Like RACIs, project plans have a lot to answer for. Most project plans are hard to read, hard to update, and almost immediately out of date. I’m pretty sceptical of any project documentation that requires lots of time spent up-front to only approximate the reality of what you are doing, and project plans are often an example of just that.
With agile, instead of spending a lot of time developing a detailed plan at the start of your project, you take a more iterative approach.
That doesn’t mean you do no planning. But it does recognise the limitations of planning.
Why planning is difficult
It’s helpful to start by recognising why planning is so hard. The biggy is that things change. We have imperfect knowledge to start with about how long something will take, even before you take this into account. But inevitably, what’s true at the start of your project won’t be true six months in.
Someone will leave your organisation, or the priorities will shift for a team you rely on. Things change externally too – tech, legislation, public opinion, the economy… It’s increasingly true that unpredictable global events will impact what you are working on. And the further ahead you try to predict, the more unpredictable things are, both internally and externally.
More than this, things should change. You should be learning things as your project progresses that change your approach. A project plan that doesn’t allow for this is unhelpful!
Deadlines are difficult too. We tend to use them to keep projects on track, but when things change, deadlines change too. This causes two problems. Firstly, setting and adjusting deadlines is very time consuming. It’s easy to spend a ridiculous amount of time repeatedly updating dates on a Gantt chart.
Secondly, deadlines do funny things to your brain. We use them as a signal of importance, but urgency is not the same as importance, and most deadlines are somewhat arbitrary anyway. This leads to lots of stress trying to meet deadlines that probably weren’t realistic in the first place. And this isn’t necessarily the same as doing the things that are most important for your project.
An agile approach helps address these challenges.
Things change, so your plans should too
When you work in a more iterative way, you stop trying to plan the future in detail. Instead of nailing down every step you are going to take, you start by working out what outcomes you want to achieve and then consider what you can do now to help you get there. Only once you’ve done that do you consider your next iteration. In other words, you plan in detail for the short term, but stay much more light touch for the long term. There might be some big milestones you need to meet along the way, but beyond noting those you don’t spend much time planning an unknowable future.
This only works if your plan is a live document. This means it needs to be easy to update (a Kanban board is much better for this than an Excel document), and you need to have a regular structure for reviewing it so that you are maintaining your planning for the short term. This is where I sing the praises of stand-ups again. Using a similar structure (perhaps less frequently) for project plans at a regular cadence allows you to plan as you go and keep things on track.

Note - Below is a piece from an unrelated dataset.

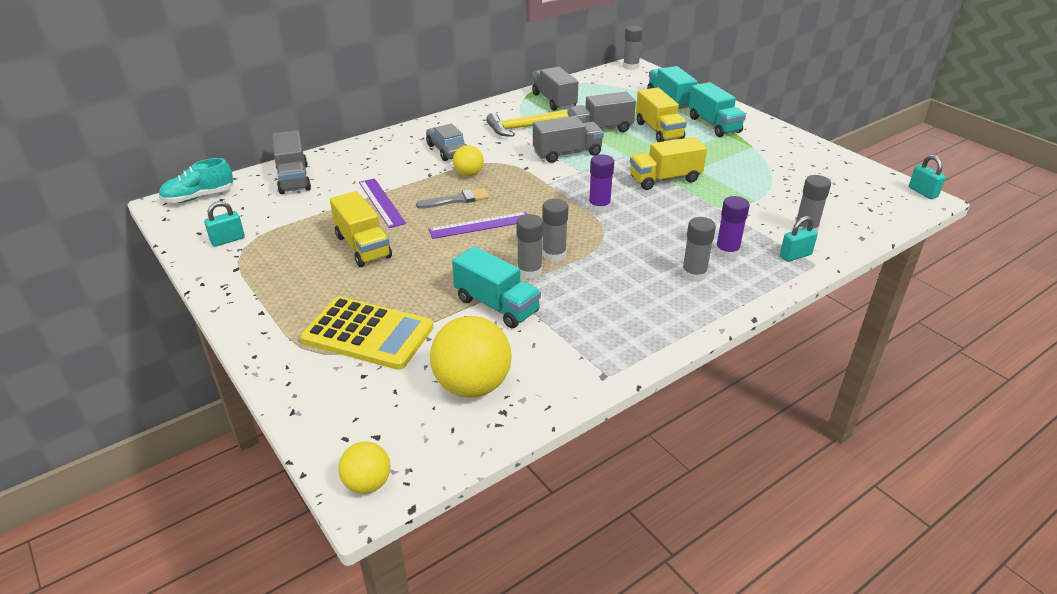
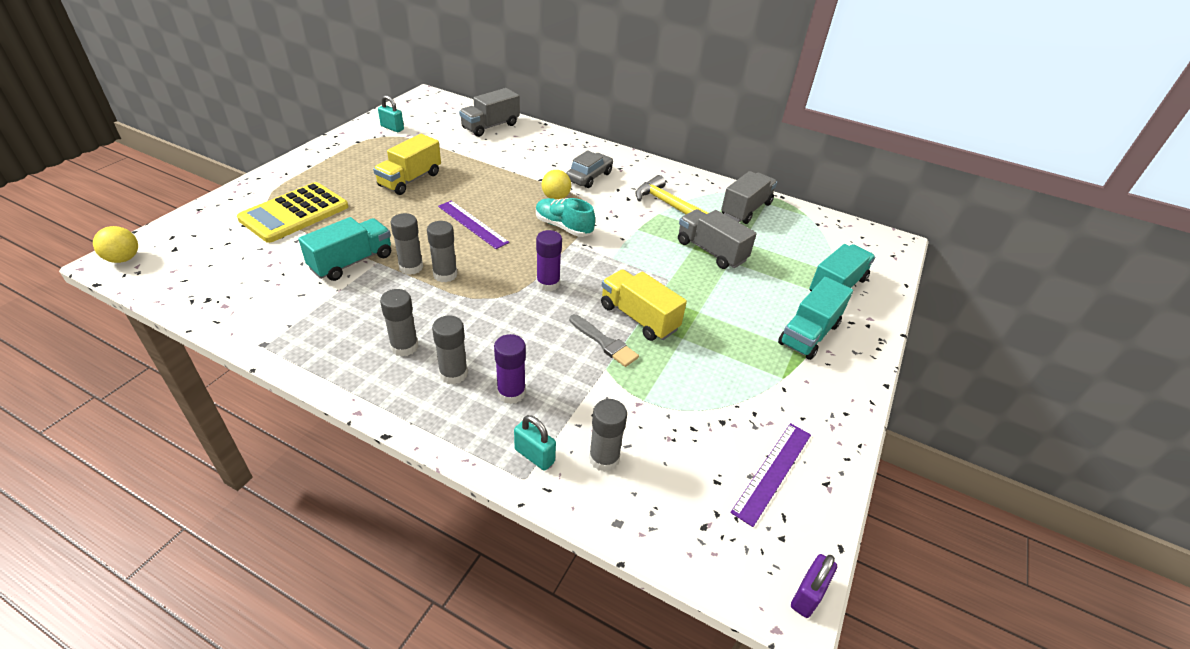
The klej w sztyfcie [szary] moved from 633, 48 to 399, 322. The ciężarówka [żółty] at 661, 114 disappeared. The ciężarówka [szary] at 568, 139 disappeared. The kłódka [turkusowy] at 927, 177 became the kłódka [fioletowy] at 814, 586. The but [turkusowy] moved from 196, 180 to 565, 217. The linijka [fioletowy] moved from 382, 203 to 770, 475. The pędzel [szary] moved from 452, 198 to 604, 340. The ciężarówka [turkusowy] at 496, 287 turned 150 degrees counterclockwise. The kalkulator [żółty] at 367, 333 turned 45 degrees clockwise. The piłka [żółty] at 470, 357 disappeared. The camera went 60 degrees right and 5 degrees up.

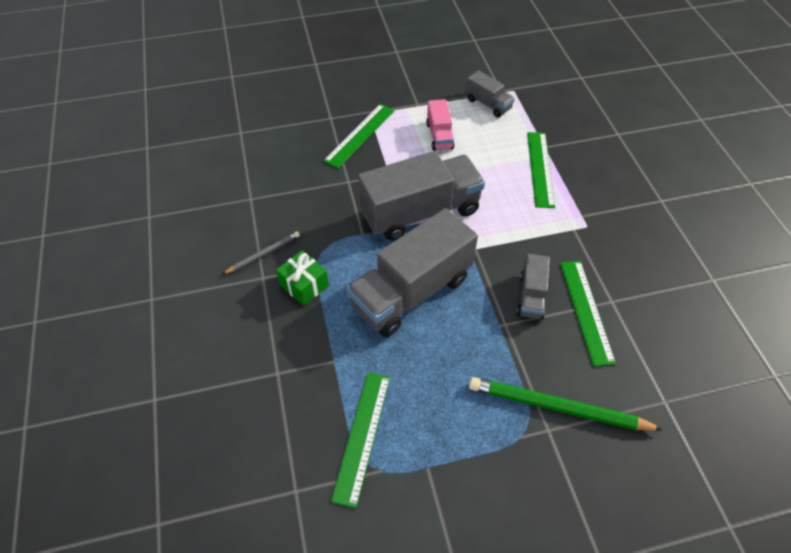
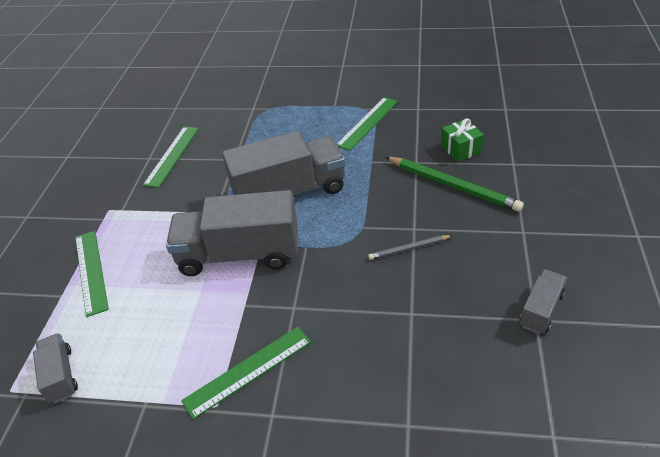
The ciężarówka [różowy] at 440, 125 disappeared. The linijka [zielony] at 541, 170 turned 45 degrees counterclockwise. The prezent [zielony] moved from 302, 278 to 462, 140. The ciężarówka [szary] moved from 533, 287 to 543, 301. The ołówek [zielony] moved from 566, 404 to 455, 184. The camera went 155 degrees left and 10 degrees down.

Avoid deadlines where you can
This one is counter-intuitive. But it made a huge difference when I stopped trying to add deadlines to everything. And holding on to deadlines is one of the biggest blockers I see to teams trying to adopt stand-ups.
If you are truly reviewing your plans at regular intervals, you shouldn’t need the deadlines just to make sure you do the work on time. Instead, each time you review your project plan, you should be prioritising what work you want to do before your next review. This gives you the opportunity to spot if something is truly time-sensitive and needs to be done now. But it also allows you to take other factors into account in your prioritisation, so ultimately you make better informed choices.
My formula for an agile project plan
Ok, that’s a lot of theory. But what does this look like in practice? You still need to do some work up front. It’s just not as detailed as in a non-agile approach.
- Start by spending time working out what outcomes you want from the project. If you can do this collectively as a project group, even better – it helps give them buy-in and ownership for the final results.
- Break the work down into areas (eg marketing, website development, internal comms). List any activities you are already aware of under each area (eg develop marketing assets, chose marketing channels etc).
- Plot activities on to a high-level roadmap. For some projects, there will be natural phases you can split things into, but if not, keep it simple! A Kanban board with columns for ‘now’, ‘next’ and ‘later’ should do the trick. You should have just a few things in the ‘now’ column and lots more in ‘later’, to help you plan in detail for the short-term whilst keeping the long-term light touch.
- Review your roadmap regularly. The frequency will depend on the type of project, but make sure you have a regular, predictable pattern to review. This probably needs to be at least once a month, and possibly as often as weekly. Each time you review, plan in detail for what you will do between now and the next review. If you think of something that needs to happen later on, capture it so it’s not floating round your head. But you won’t plan that in detail until you get to that point.
How do you approach project planning? Do you have a rhythm that works for you?